J.F. - VILAGARCÍA
Una de las jóvenes de Bueu atropellada en la noche del sábado en Vilagarcía continúa en estado grave y pendiente de evolución, ingresada en la Unidad de Cuidados Intensivos (UCI) del hospital pontevedrés de Montecelo, con un serio traumatismo craneoencefálico producido como consecuencia del impacto. La joven de 18 años, G.B.G. se encontraba con otra amiga, de 17 años y también de Bueu, M.V.P., paseando por la ciudad en la víspera del día grande de las fiestas patronales de Vilagarcía (el día de la Festa da Auga) cuando se decidió a cruzar la calle Moreira Casal, la que sube hacia la estación de ferrocarril.
Según han confirmado desde la Policía Local ambas cruzaron en un punto en el que no existía paso de peatones, y fueron arrolladas por un Opel Calibra con placas de matrícula NA-1047-AG conducido por una vecina de Rianxo, N.R.D. Como resultado del fuerte impacto una tuvo que ser ingresada en la UCI del Montecelo, mientras que su amiga sufrió lesiones de escasa gravedad.
La conductora sí que salió ilesa del impacto y la patrulla de la Policía Local desplazada hasta el lugar de los hechos le practicó, como es habitual en estos casos, el control de alcoholemia, cuyo resultado fue negativo.

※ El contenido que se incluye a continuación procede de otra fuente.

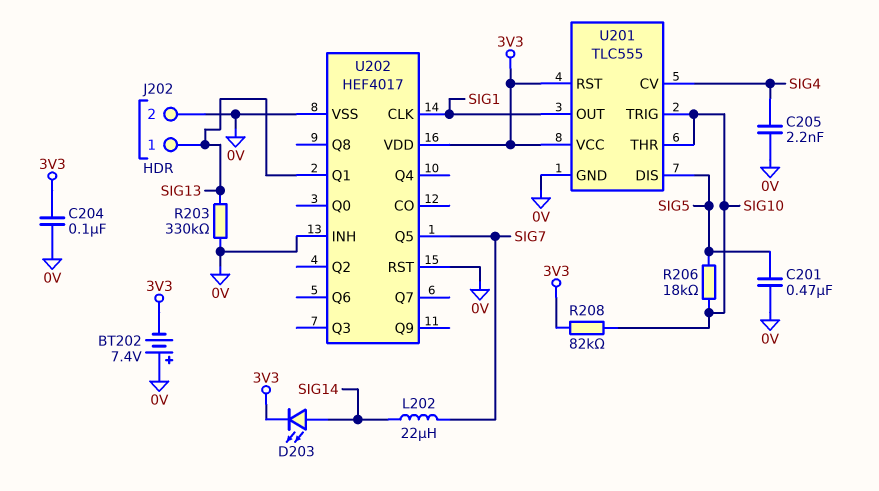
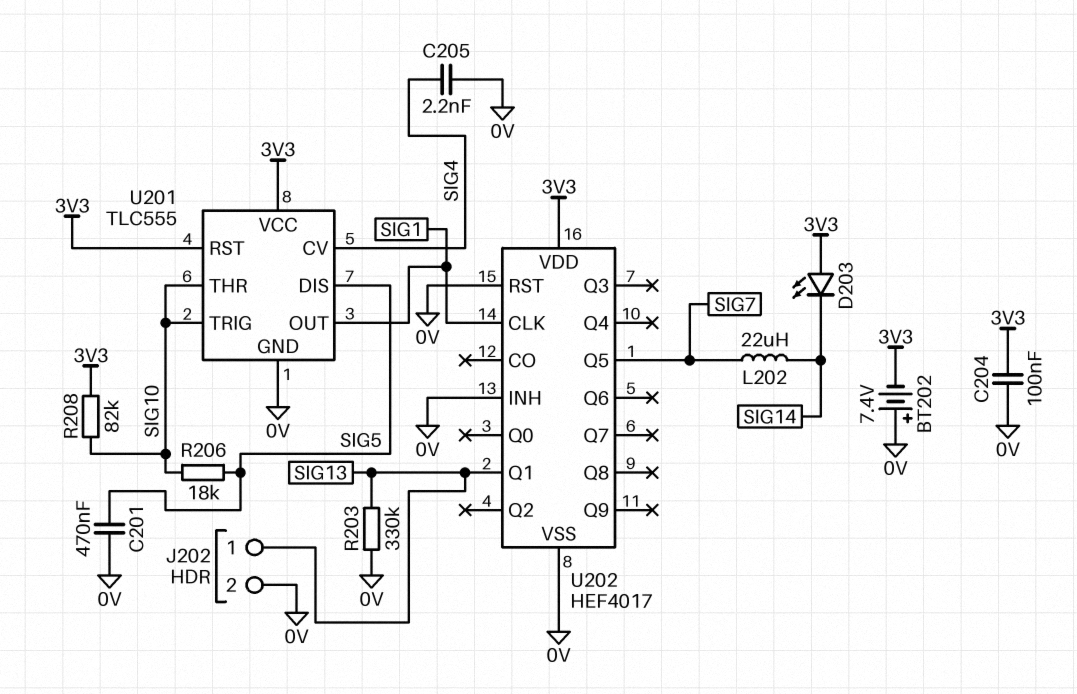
D203: LED (A SIG14, K 3V3) -> LED (A 3V3, K SIG14)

Sin embargo, lo que todavía no se ha esclarecido son las causas del siniestro y, sobre todo, el porqué de la brutalidad del impacto. La circulación en el centro de Vilagarcía a la hora del suceso (1,30 de la madrugada) era muy lenta por causa de la elevada concentración de vehículos. Varias calles céntricas estaban cortadas y los lugares de estacionamiento escaseaban, por lo que los coches que a esa hora querían atravesar la ciudad o buscaban aparcamiento en ella copaban las pocas calles por las que se podía circular a esa hora.
"No fui testigo presencial del accidente, pero sí que pasé por la calle, que antes conocíamos como vial del puerto, un poco antes y puedo decir que el tráfico era muy lento, no se veían coches a gran velocidad por allí" asegura la alcaldesa de la localidad Dolores García. La regidora sostiene que la gravedad del impacto se debe a una desafortunada casualidad y que, en este caso, no se debe criminalizar ni al conductor del vehículo ni al peatón.